Liberalismo brasileiro — não é possível se dizer um liberal no Brasil lendo apenas livro de estrangeiro.

  • O Abolicionismo — Joaquim Nabuco (1883): Em um país que foi marcado pela chaga da escravidão por tantos anos, tendo a vergonha histórica de ter sido o último a abolir a prática, a obra de Nabuco em defesa da abolição é um motivo de orgulho para os liberais brasileiros. A obra em questão apresenta uma condenação moral da escravidão através de princípios liberais marcantes como o direito natural e a dignidade humana. Não é possível ser um liberal no Brasil ignorando essa marca histórica e aqueles que lutaram para acabar com ela.

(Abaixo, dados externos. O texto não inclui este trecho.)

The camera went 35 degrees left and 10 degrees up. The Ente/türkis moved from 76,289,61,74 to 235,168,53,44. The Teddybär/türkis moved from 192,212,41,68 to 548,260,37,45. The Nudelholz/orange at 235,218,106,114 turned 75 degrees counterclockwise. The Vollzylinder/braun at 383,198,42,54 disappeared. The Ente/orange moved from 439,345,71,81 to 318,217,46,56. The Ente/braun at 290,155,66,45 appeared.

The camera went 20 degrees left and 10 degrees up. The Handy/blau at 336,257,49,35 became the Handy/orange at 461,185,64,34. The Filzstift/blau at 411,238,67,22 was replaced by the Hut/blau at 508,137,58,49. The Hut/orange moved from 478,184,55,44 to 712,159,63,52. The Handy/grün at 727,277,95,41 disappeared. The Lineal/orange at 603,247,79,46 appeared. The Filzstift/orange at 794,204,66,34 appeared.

  • Raízes do Brasil — Sérgio Buarque de Holanda (1936): O sociólogo Sérgio Buarque não era um liberal, mas foi um dos principais analistas da formação cultural do Brasil. A obra em questão é, na minha visão, a melhor para a compreensão de aspectos sintomáticos da cultura brasileira como a falta de enraizamento das teorias liberais, bem como a corrupção sistêmica e o patrimonialismo imperante. Desde a análise sobre o ethos da colonização portuguesa, passando por comparações com a colonização espanhola e chegando no conceito de “homem cordial”, Sérgio Buarque de Holanda é, sem dúvida, um dos mais importantes autores brasileiros do seu século.
  • O Homem Cordial — Sérgio Buarque de Holanda (1936): Para os preguiçosos de plantão ou para aqueles que não dispõem de muito tempo é possível comprar apenas o capítulo que trata do “homem cordial”, sendo esse o conceito central da obra, mas que — já alertando — é explicado por questões trazidas por Holanda em toda a obra. Enfim, é uma boa alternativa.

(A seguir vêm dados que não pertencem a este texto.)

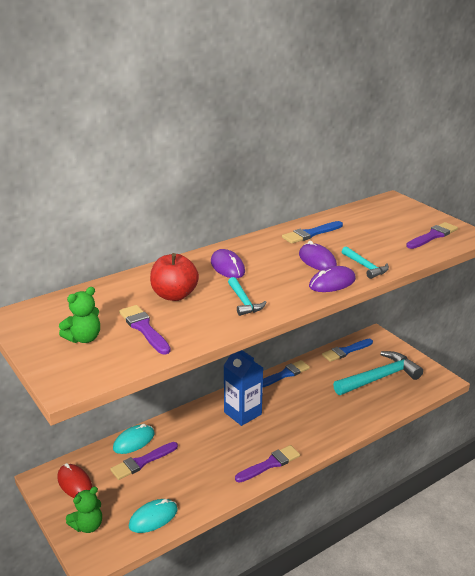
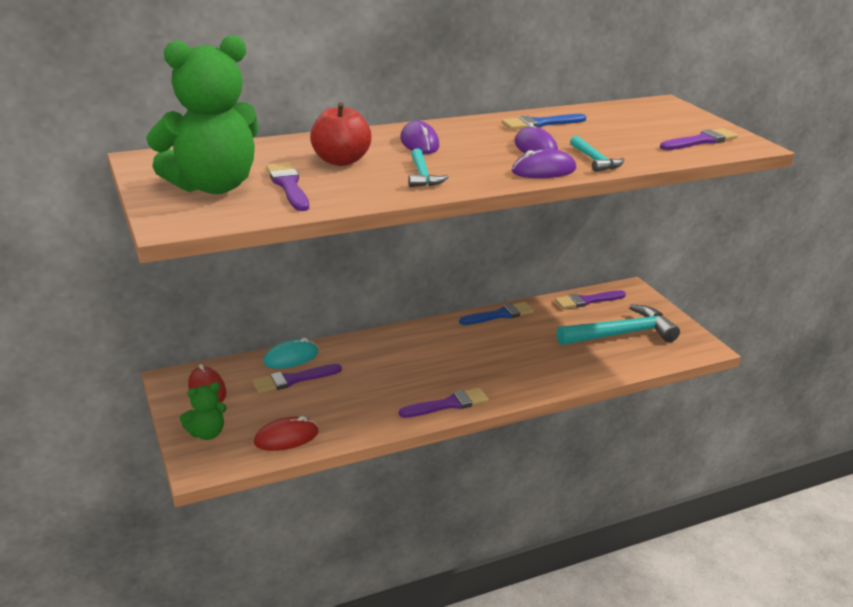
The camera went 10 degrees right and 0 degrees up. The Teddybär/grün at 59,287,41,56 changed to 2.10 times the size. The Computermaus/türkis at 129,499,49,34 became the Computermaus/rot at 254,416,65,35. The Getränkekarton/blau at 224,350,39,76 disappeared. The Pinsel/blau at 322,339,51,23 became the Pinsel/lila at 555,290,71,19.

  • O Argumento Liberal — José Guilherme Merquior (1983): O livro em questão é um compilado de uma série de artigos de José Guilherme Merquior em jornais e revistas. Debates profundos sobre filosofia, história, cultura e economia. Merquior é, na minha visão, nosso maior liberal e não recebe dos liberais brasileiros os devidos créditos.

O liberalismo, ao contrário de correntes como o marxismo, é extremamente variado, havendo intensas discordâncias entre autores. O marxismo tem uma premissa básica que é a obra de Karl Marx e sobre ela toda a corrente ideológica se sustenta. Não é o caso do liberalismo, que conta com correntes mais “à esquerda” e mais “à direita”. Temos muitas correntes dentro do liberalismo, mas acredito ter formulado uma lista mínima de livros que qualquer liberal tem que ler durante a vida. Obviamente a lista é grande e alguns desses livros são extensos, mas não é possível viver a vida se dizendo liberal sem ao menos ter familiaridade com o que essas obras dizem.